FILM REVIEW: Criterion Collection
Director Volker Schlöndorff; Writers Jutta Brückner, Margarethe von Trotta and Geneviève Dormann (based on the novel Le Coup de grâce by Marguerite Yourcenar); Cinematographer Igor Luther; Starring Margarethe von Trotta, Matthias Habich; Length 97 minutes.

Seen at a friend’s home (DVD), London, Sunday 21 January 2018.

Criterion Sunday 177: Die verlorene Ehre der Katharina Blum (The Lost Honour of Katharina Blum, 1975)

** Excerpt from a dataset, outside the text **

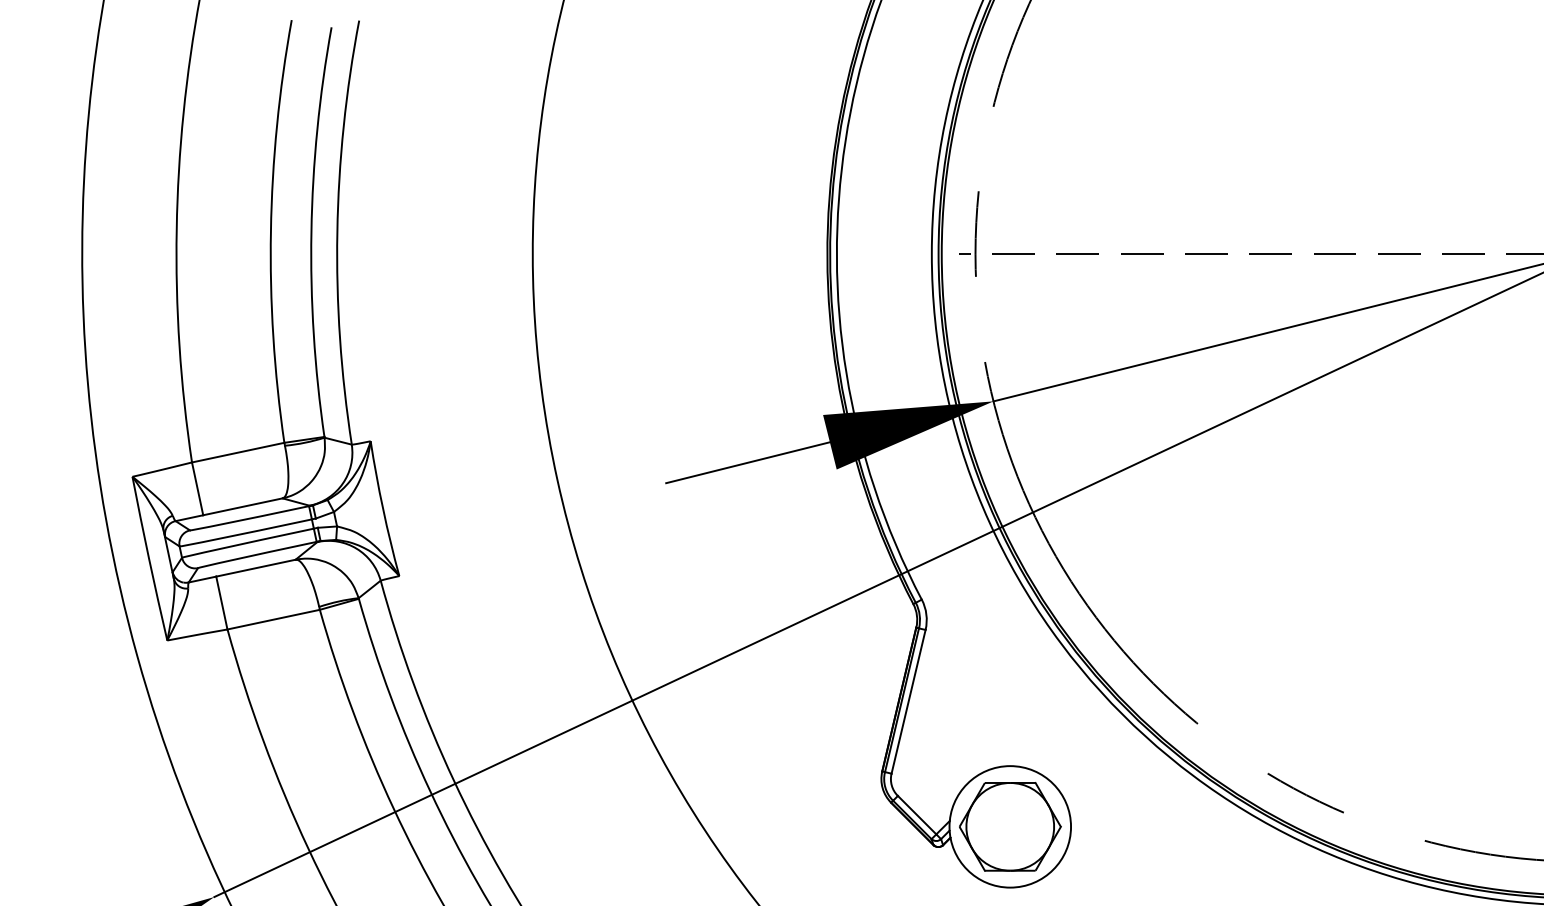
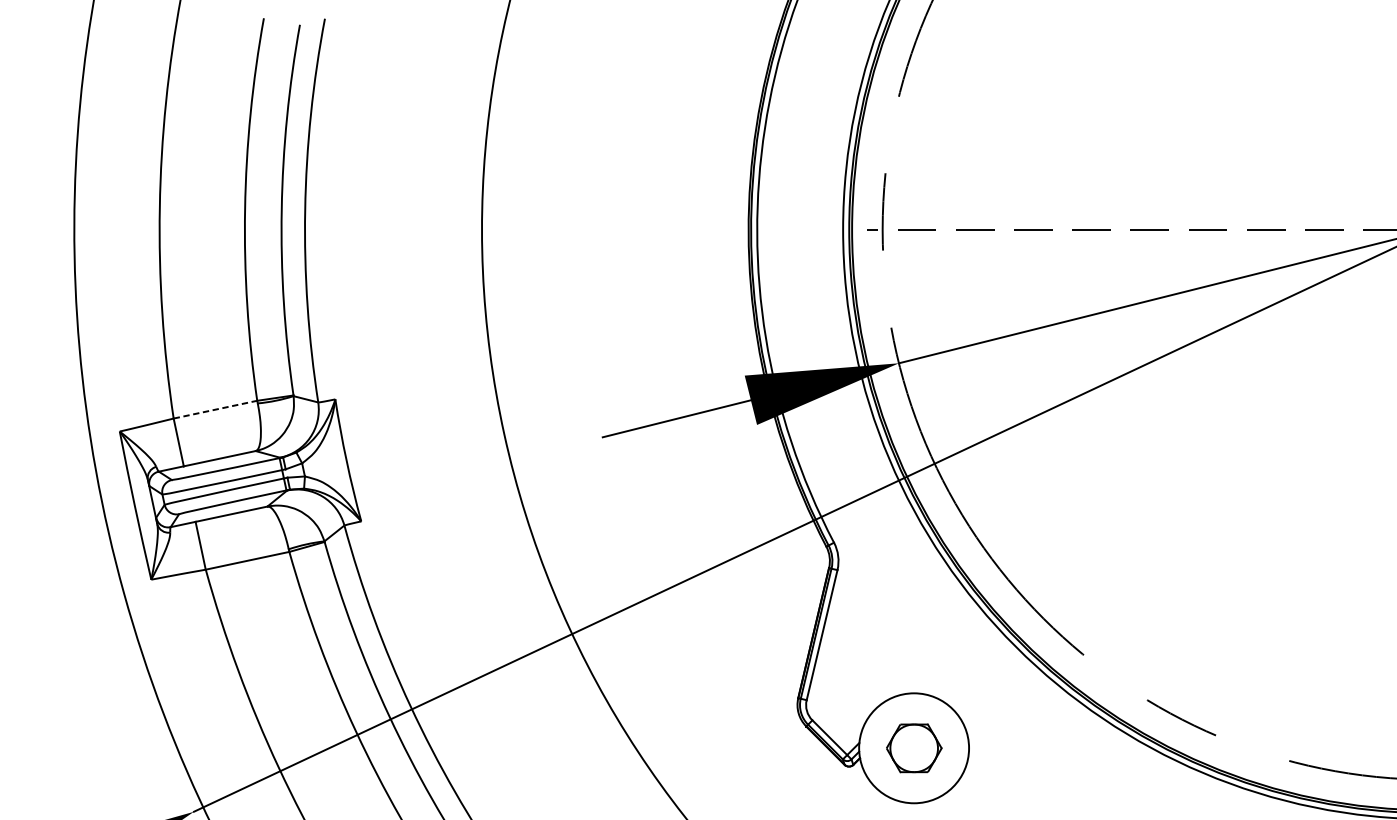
line: (238, 452) -> (215, 409), solid -> dashed
part: (1010, 826) -> (914, 747), size x0.6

The records I keep show that I’ve seen this before, but I don’t remember anything about it (admittedly, it was 17 years ago). However, I don’t think that’s from any inherent lack in the storytelling: it presents a tale of a woman being hounded by the police and the press for her possible complicity in a terrorist’s actions from little more than meeting him at a party and sleeping with him. It hardly seems to have aged in 40 years in the ways that women are so often made to publicly feel shame for the act of desire and for events which continue to saturate our headlines, so in that sense it remains very much topical. The heavier-handed thread is about abuses committed in the name of journalism by an out-of-control yellow press intent merely on splashy, exploitative stories that sell papers; this also has hardly aged but the way the film presents it can be a little on the nose, especially in the hypocritical words that form the epilogue. I suspect instead that my absence of memory of seeing this film is perhaps more a stylistic one: it’s shot well, but feels a little prosaic in its cutting, something of that socialist realism of the 70s coming through. And perhaps that’s not itself a failing, really. Like other Margarethe von Trotta works I’ve seen it’s almost too self-effacing stylistically, and deserves greater praise.

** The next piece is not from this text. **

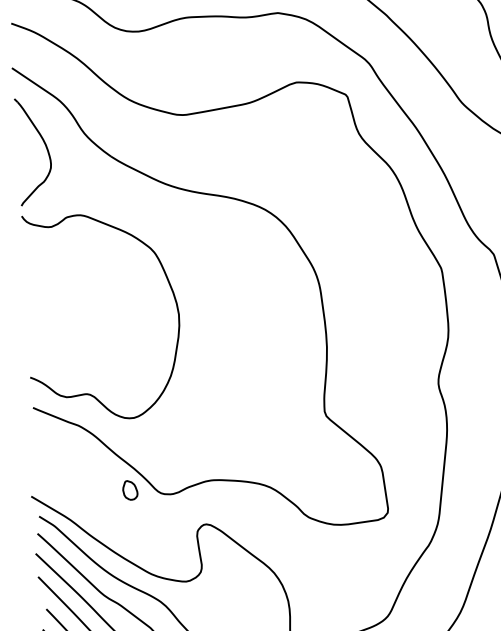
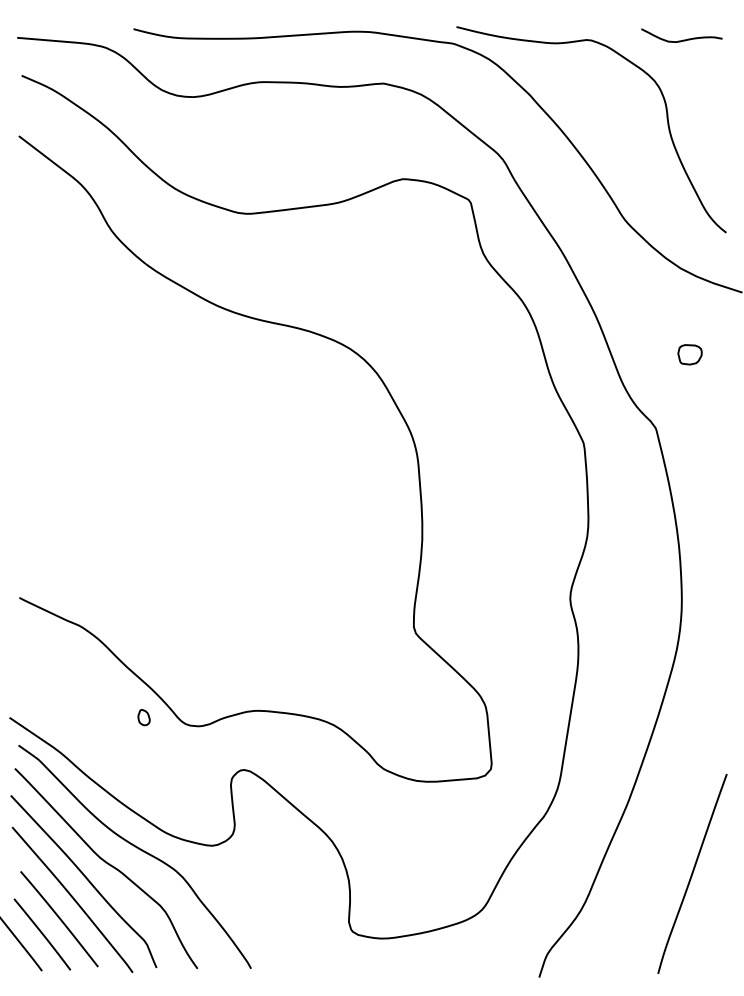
part: (46, 148) -> (58, 247), removed
curve: (170, 288) -> (215, 447), removed
part: (129, 490) -> (143, 717), size x0.6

FILM REVIEW: Criterion Collection
Directors/Writers Volker Schlöndorff and Margarethe von Trotta (based on the novel by Heinrich Böll); Cinematographer Jost Vacano; Starring Angela Winkler, Mario Adorf, Dieter Laser, Jürgen Prochnow; Length 106 minutes.

Seen at home (VHS), Wellington, August 2000 (and most recently on DVD at a friend’s home, London, Sunday 29 October 2017).